Wednesday, December 17, 2008

Drunk on technology

I keep hearing that the US is falling behind in science and technology. So what? What are the opportunity costs of gains in science? Less literature and music? Less idle time for the young? Less time spent home with family? Less values? Less joy? In the extreme, we will have a generation that can create the wonders of the future, but have no moral bearings as to if and how they should. It seems that often it is not more technology that is needed, but rather less. The problems of systemic obesity in the US will not be cured through the further implementation of food science, but through its significantly reduced application. The world will not be safer if we continue to master the splitting of the atom, but rather will only be secure if we remove the Damoclean nuclear threat by obliterating the technology used to achieve the feat in the first place. The advances in risk management technologies have not insulated our investments from wild swings, but rather have acted antipodal to this desire, creating unprecedented volatility and uncertainty: created systemic risk. Everywhere I look technology seems to be at the root of our problems; the very same technologies developed a generation before with the intent of fixing the problem leftover from the previous technologies, and so on and so forth. We have become drunk on technology and the misbegotten hangover is just starting to commence.

Sunday, December 14, 2008

That is so classist (classless)

“You had a library in your house? That’s so bourgeois and snobbish of your family.”

“You honestly think so? You know, if this was a TV room we were talking about no one would bat a lash at its mention.”

“No one here is creating a fuss.”

“No, hear me out. It is completely acceptable to spend thousands of dollars every four or five years to have brand new state of the art televisions and hundreds more on speakers and cables, and DVD players, and God-knows-what-else, et cetera, et cetera. And then add on top of that a thousand dollars a year for the satellite hookup and TIVO subscription, and movies at $20 a pop…and all that extravagance is completely non-elitist, non-snobbish, kosher middle class values but when my family decides to spend an equivalent, or perhaps even lesser sum of money on properly and adequately storing our books all of a sudden it's snobbish. That is downright classist when you say that. Now I’m not accusing you of being malicious, but subconsciously all this disaffected middle class propaganda has definitely infected you, turned you against us.”
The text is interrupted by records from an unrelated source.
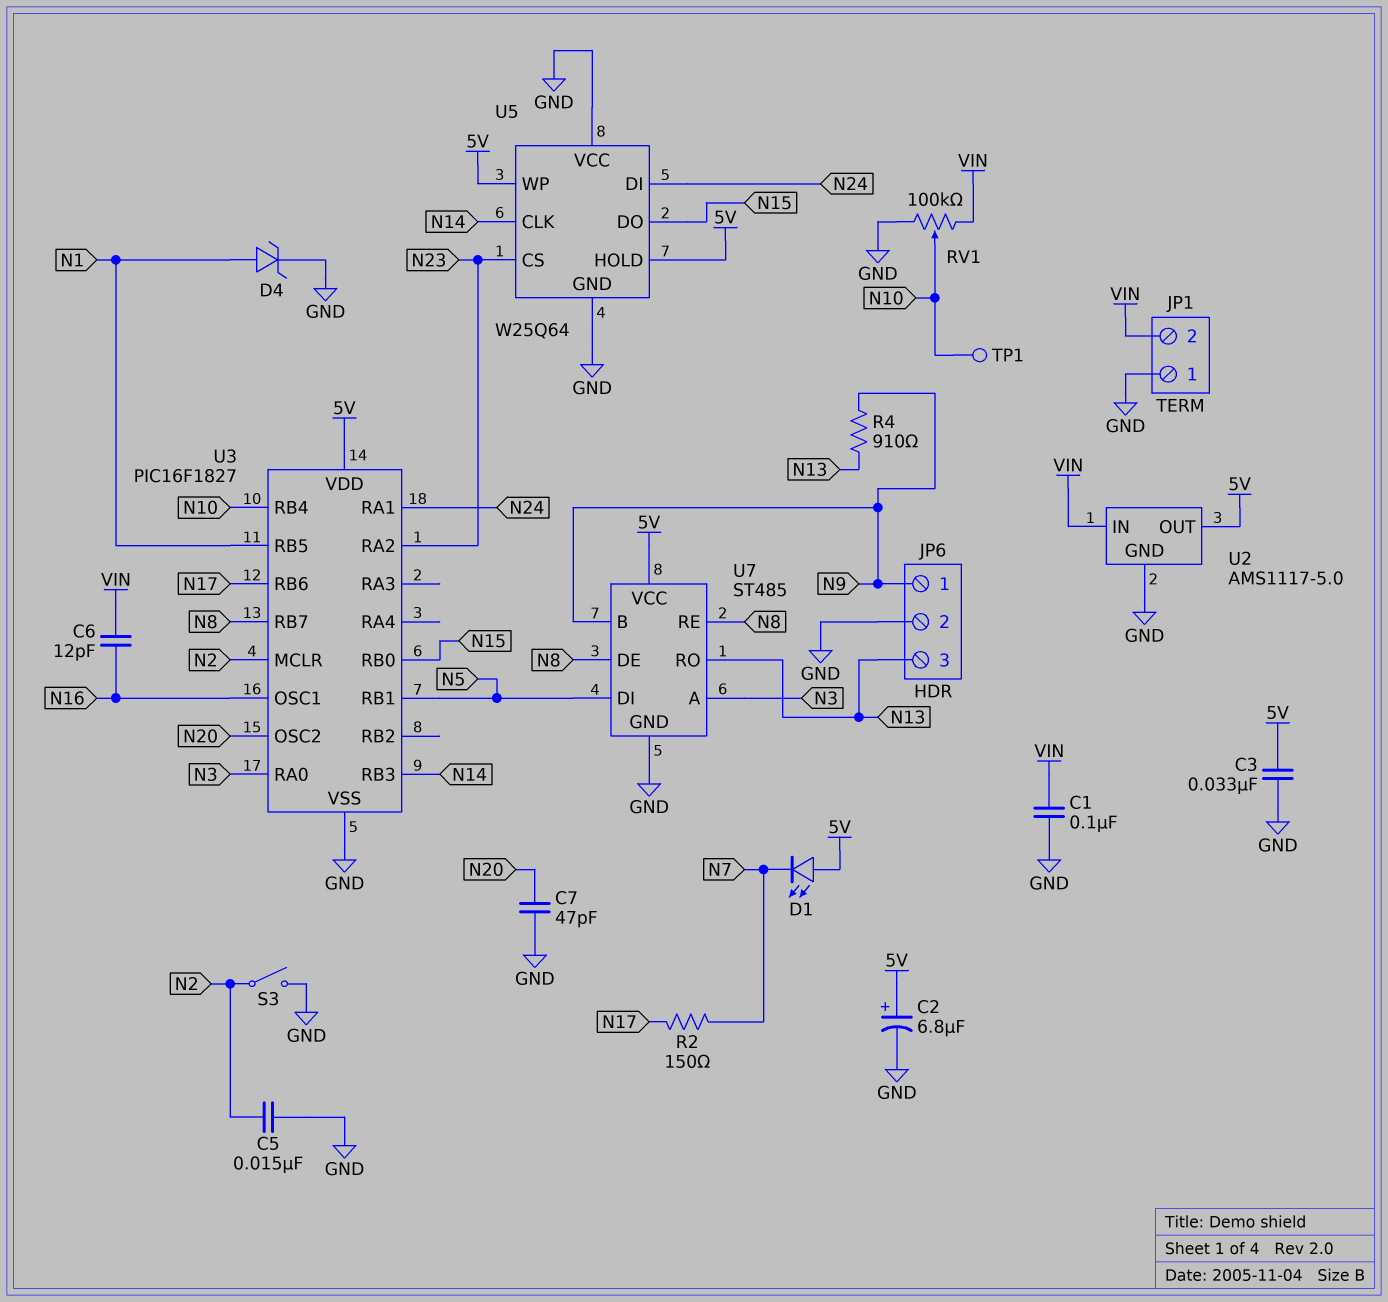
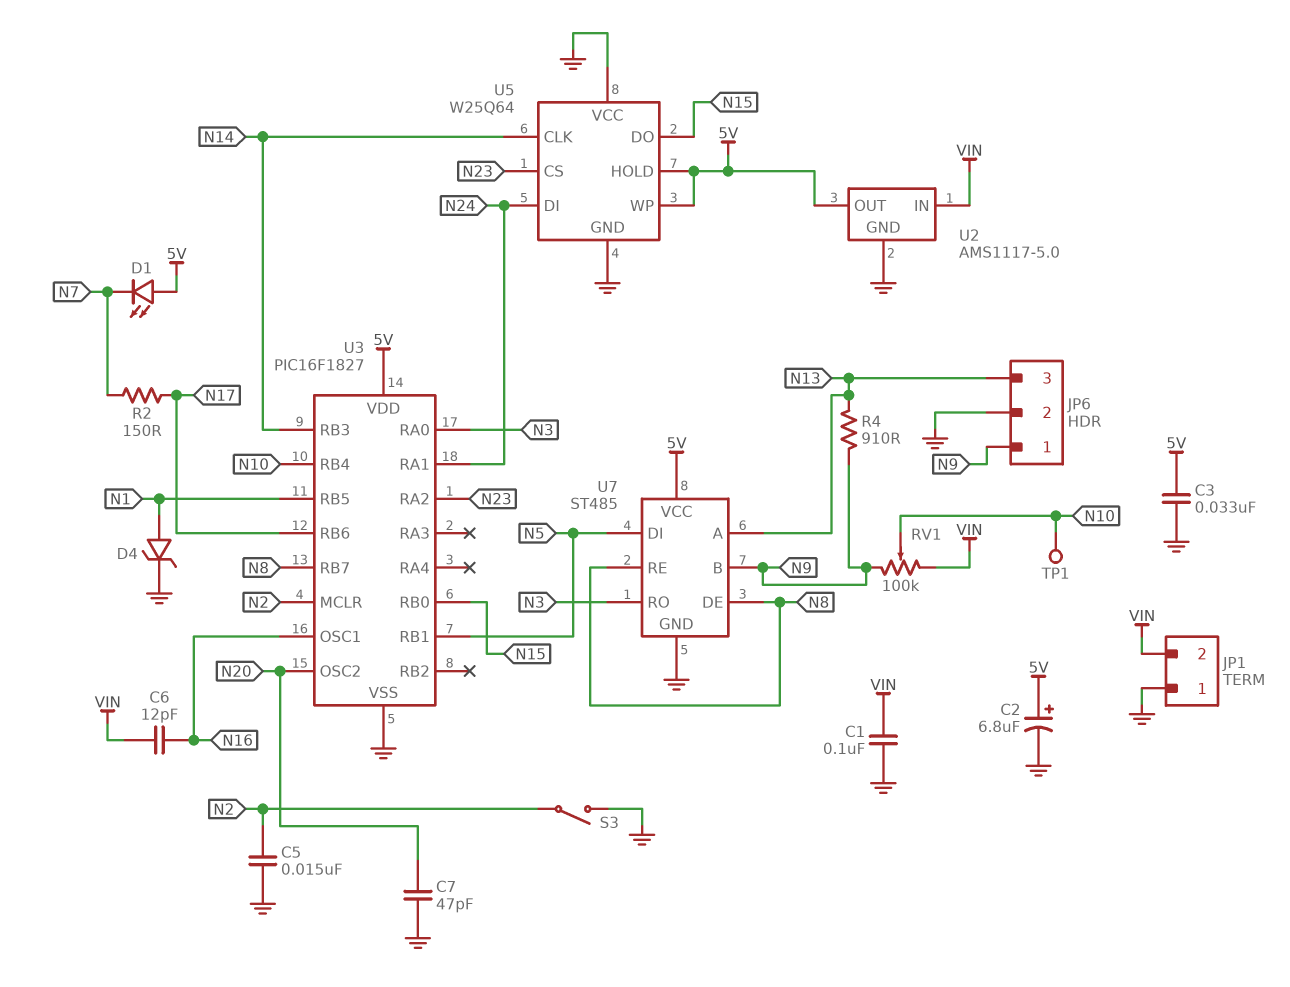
RV1: 100k (GND, VIN, wiper N10) -> 100k (N9, VIN, wiper N10)
U7 pin A: N3 -> N13
U7 pin RO: N13 -> N3

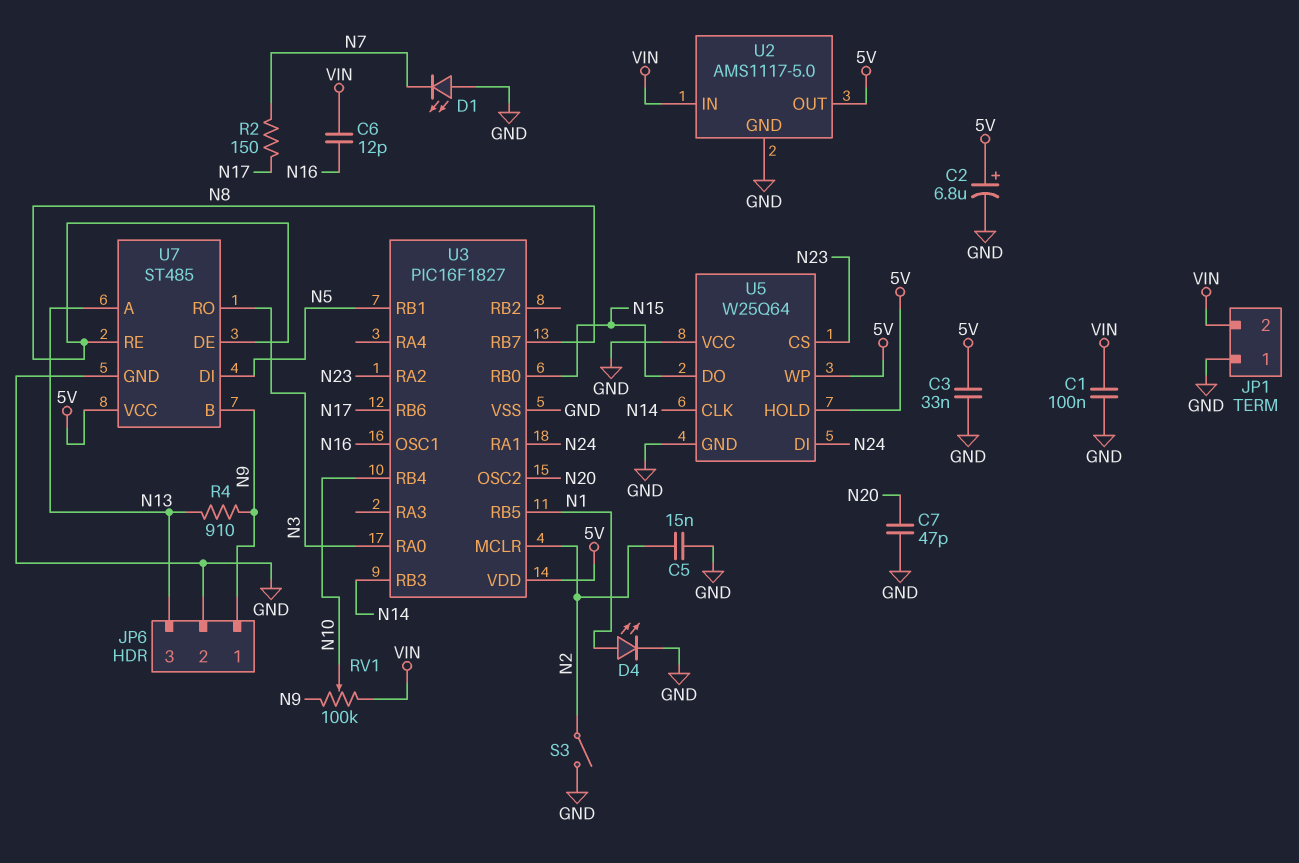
D1: LED (A 5V, K N7) -> LED (A GND, K N7)
D4: zener (A N1, K GND) -> LED (A N1, K GND)
TP1: test point (N10) -> none

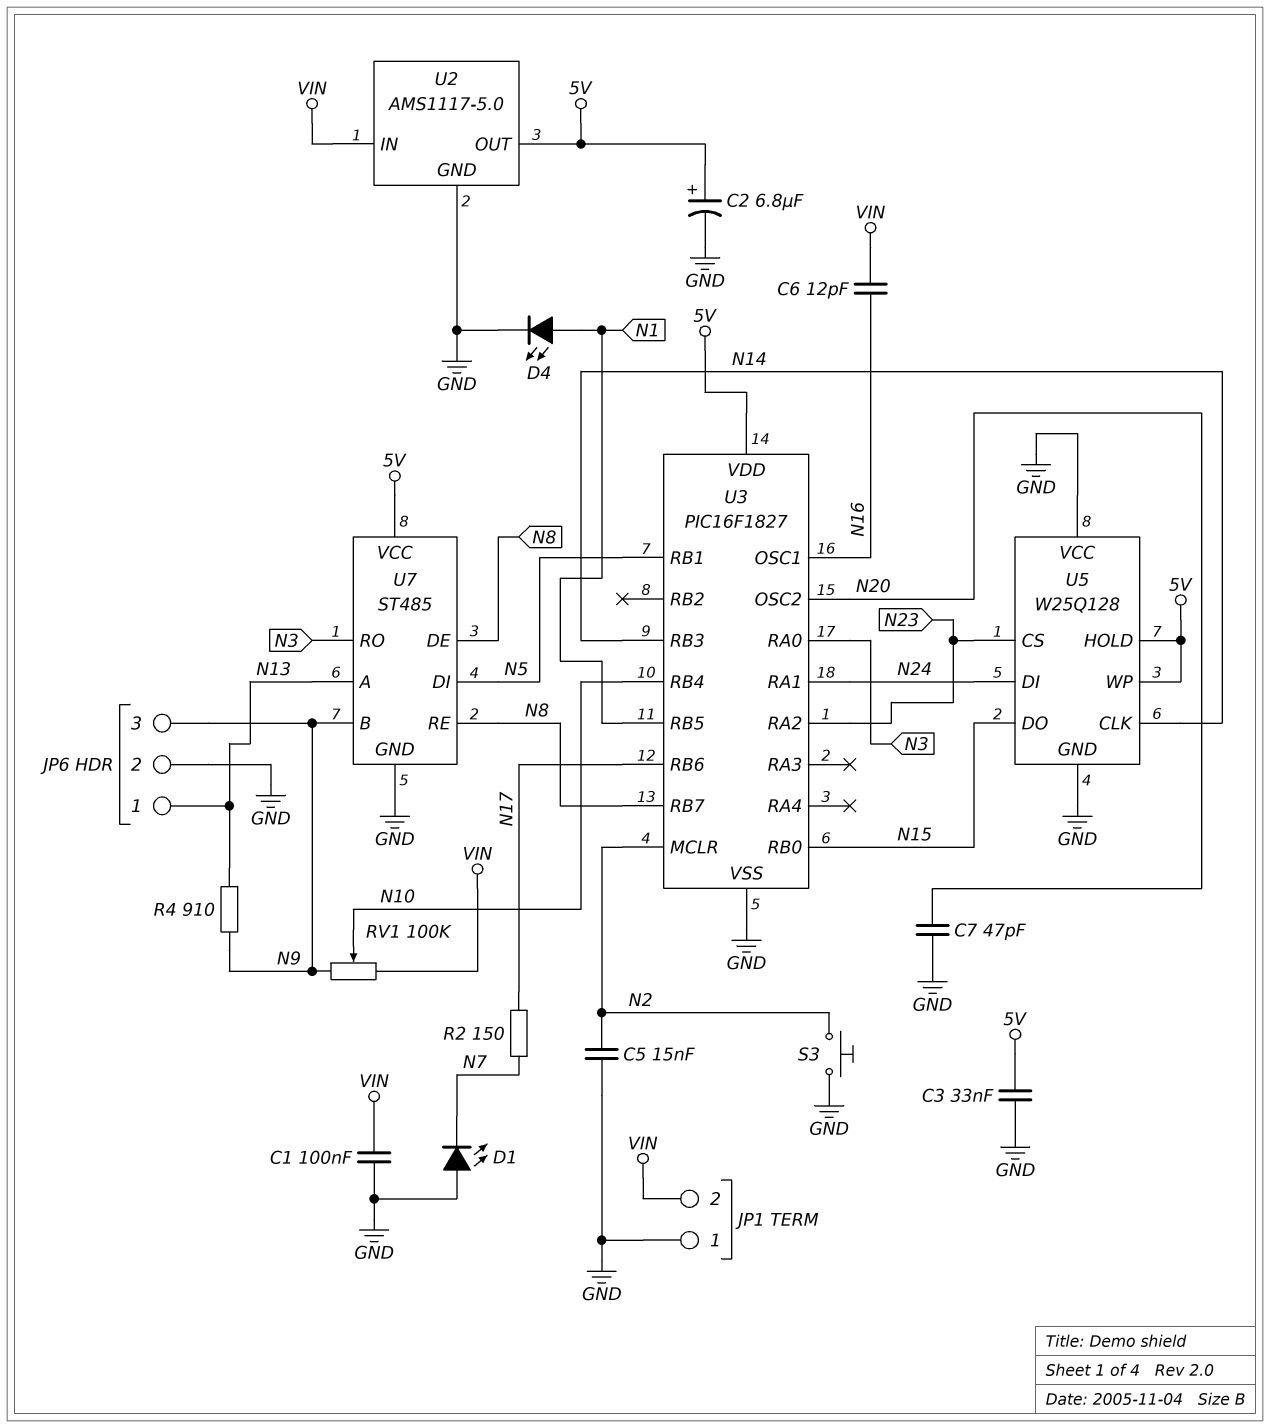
JP6 pin 1: N9 -> N13
JP6 pin 3: N13 -> N9
S3: switch (GND, N2) -> button (GND, N2)
U5: W25Q64 -> W25Q128

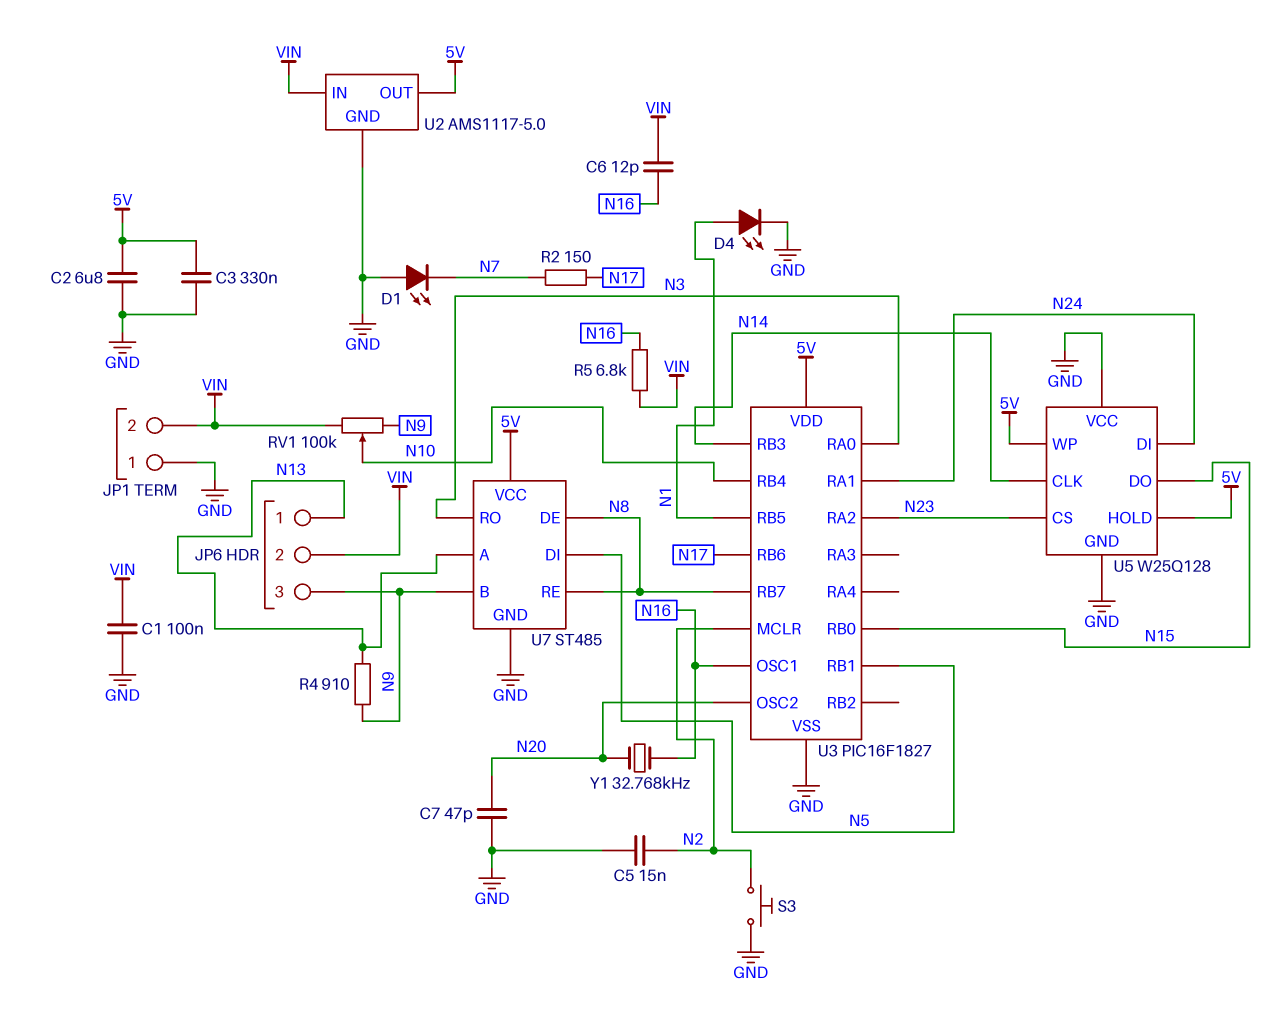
C2: 6.8uF (plus 5V, minus GND) -> 6.8uF (5V, GND)
C3: 33nF (5V, GND) -> 330nF (5V, GND)
JP6 pin 2: GND -> VIN
R5: none -> 6.8k (N16, VIN)
Y1: none -> 32.768kHz (N16, N20)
“Wait, you think there is some sort of middle-class war on the rich?”

“Not against the rich per se, but against upper-class intellectualism. It’s these same people that turned the words elite and elitism into pejoratives in the first half of this last century. And do you ever watch TV? Remember Frasier? The whole premise was let’s have viewers laugh at these two upstanding brothers because they are well educated and have modicum of refinement. Or on Law & Order, it is always some rich old-moneyed type who is involved in some heinous crime. It is all right there.”

“Wait, I thought your family didn’t have a TV room?”

“No - of course we have a TV room, but that's immaterial here.”

Saturday, December 13, 2008

Thoughts on Brooklyn

There is something very organic and comforting about old Brooklyn. I can work north down my avenue and find boutique shops and Zagat rated restaurants, but there is something missing. Everything is too transitory. South, that is the direction I want. People at the diner know each other’s names. “Joey A died yesterday.” “I heard.” “His poor mother.” “She never did nothin’ to no one.” It is almost perverse, I feel, to sit at that counter and absorb their lives. This is their congregation, their lives intersecting; their stories concatenate and entwined, knit in one grand cloth that covers the blocks and guards their souls. Walking home I see the candles lit for Joey A, struggling in the wind, outside his poor mothers stoop. I want to stay here long enough so I too can feel their pain, can say things like “But what can you do?” and have it mean something. I see the condo buildings rising down Forth and hate them now. This is not their neighborhood, they will not cry and bleed here, and they will not sit at that counter and listen.